Practicing OEHS During a Pandemic
Lipson also encountered challenges related to travel restrictions and social distancing protocols. Unable to visit a client in Vancouver, Canada, he redirected the client to an IH based in that city. Some clients were wary of strangers, including visiting OEHS professionals and abatement or cleaning professionals, entering their facilities and potentially spreading the virus.
When CDC produced new guidance for preventing COVID-19 or changed existing guidance, Lipson had to interpret it on behalf of his clients. At a time when respirator supplies were stretched thin, clients’ questions with respect to CDC guidelines included what PPE should be used and whether face coverings should be worn or not. Lipson initially recommended the use of N95 respirators, at minimum, and to be wary of KN95s.
Other challenges Lipson encountered while practicing OEHS during the pandemic, particularly during its earliest months, included:
- the potential of legal liability for Lipson and his clients as they worked in dangerous circumstances and with a limited understanding of the hazard
- the need to develop ventilation controls tailored to every facility, using ultraviolet germicidal irradiation, filters with certain minimum efficiency reporting value (MERV) ratings, and the use of high-efficiency particulate air (HEPA) filters
- contractors who offered clients preventative measures not guaranteed to be effective against SARS-CoV-2
- the difficulty of “clearing” areas as clean of SARS-CoV-2 viral particles, such as by determining an acceptable viral load—after polymerase chain reaction (PCR) testing for SARS-CoV-2 became available in June 2020
- the need to provide training, PPE, medical evaluations, and other preparations for workers performing cleaning and disinfecting routines, following OSHA’s standard for respiratory protection, 29 Code of Federal Regulations 1910.134
- the selection of cleaning and disinfecting chemicals effective against SARS-CoV-2
- widespread misinformation about the virus and its transmission
IHs like Lipson had to navigate challenges such as these and many others as they attempted to protect workers’ health and safety in unprecedented circumstances, far outside of their pre-pandemic daily routines, while adhering to familiar frameworks—such as the hierarchy of controls—and ethical principles.

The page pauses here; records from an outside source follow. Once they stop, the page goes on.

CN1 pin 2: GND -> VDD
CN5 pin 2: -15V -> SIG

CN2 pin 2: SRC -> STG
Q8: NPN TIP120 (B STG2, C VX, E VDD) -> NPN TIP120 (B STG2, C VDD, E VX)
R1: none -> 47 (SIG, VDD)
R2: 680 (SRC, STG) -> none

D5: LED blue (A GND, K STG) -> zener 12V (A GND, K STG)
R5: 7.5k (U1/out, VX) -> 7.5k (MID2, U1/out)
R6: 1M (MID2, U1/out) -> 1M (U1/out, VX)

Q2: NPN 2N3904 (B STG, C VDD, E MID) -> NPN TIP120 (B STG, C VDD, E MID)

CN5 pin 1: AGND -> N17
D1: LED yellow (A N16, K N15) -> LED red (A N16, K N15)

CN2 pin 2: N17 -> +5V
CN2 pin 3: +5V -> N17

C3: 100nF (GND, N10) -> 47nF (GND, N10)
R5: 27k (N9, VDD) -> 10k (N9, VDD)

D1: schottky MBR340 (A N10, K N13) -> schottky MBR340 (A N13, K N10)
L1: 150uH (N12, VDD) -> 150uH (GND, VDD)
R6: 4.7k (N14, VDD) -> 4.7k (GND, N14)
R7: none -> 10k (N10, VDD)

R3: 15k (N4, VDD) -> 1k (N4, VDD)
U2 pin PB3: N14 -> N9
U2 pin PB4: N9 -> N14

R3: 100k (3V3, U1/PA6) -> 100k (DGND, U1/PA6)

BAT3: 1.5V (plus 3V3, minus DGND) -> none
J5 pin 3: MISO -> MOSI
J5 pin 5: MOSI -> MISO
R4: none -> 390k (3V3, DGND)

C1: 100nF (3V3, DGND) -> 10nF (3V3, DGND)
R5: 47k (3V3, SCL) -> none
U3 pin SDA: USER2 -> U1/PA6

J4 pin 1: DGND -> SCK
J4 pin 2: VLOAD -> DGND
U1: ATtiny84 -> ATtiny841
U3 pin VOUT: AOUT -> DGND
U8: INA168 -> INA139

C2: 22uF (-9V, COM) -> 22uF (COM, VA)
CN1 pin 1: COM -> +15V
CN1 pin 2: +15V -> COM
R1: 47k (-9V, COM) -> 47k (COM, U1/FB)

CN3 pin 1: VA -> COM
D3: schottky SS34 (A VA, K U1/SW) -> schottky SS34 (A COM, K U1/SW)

Effectively, the knowledge and strategies that OEHS professionals have generated and are continuing to build upon during the pandemic are creating the new science of COVID-19 response. This science is still developing, and even when the virus is no longer a severe hazard, unintended consequences stemming from the pandemic and its immediate response will need to be addressed. OEHS professionals are already aware of some of the potential issues, including the possibility for mold and Legionella to colonize unoccupied buildings and the appearance of health effects resulting from elevated exposures to volatile organic compounds in chemicals used for cleaning and disinfecting.
Moreover, the OEHS community must prepare for the next pandemic: for as long as viruses can threaten human health, there will be a need for those who know how to make workplaces and communities safe again.
AIHA: “COVID-19 Response: Inventing a New Science,” AIHce EXP 2021 (virtual presentation by Steven A. Lipson, May 24, 2021).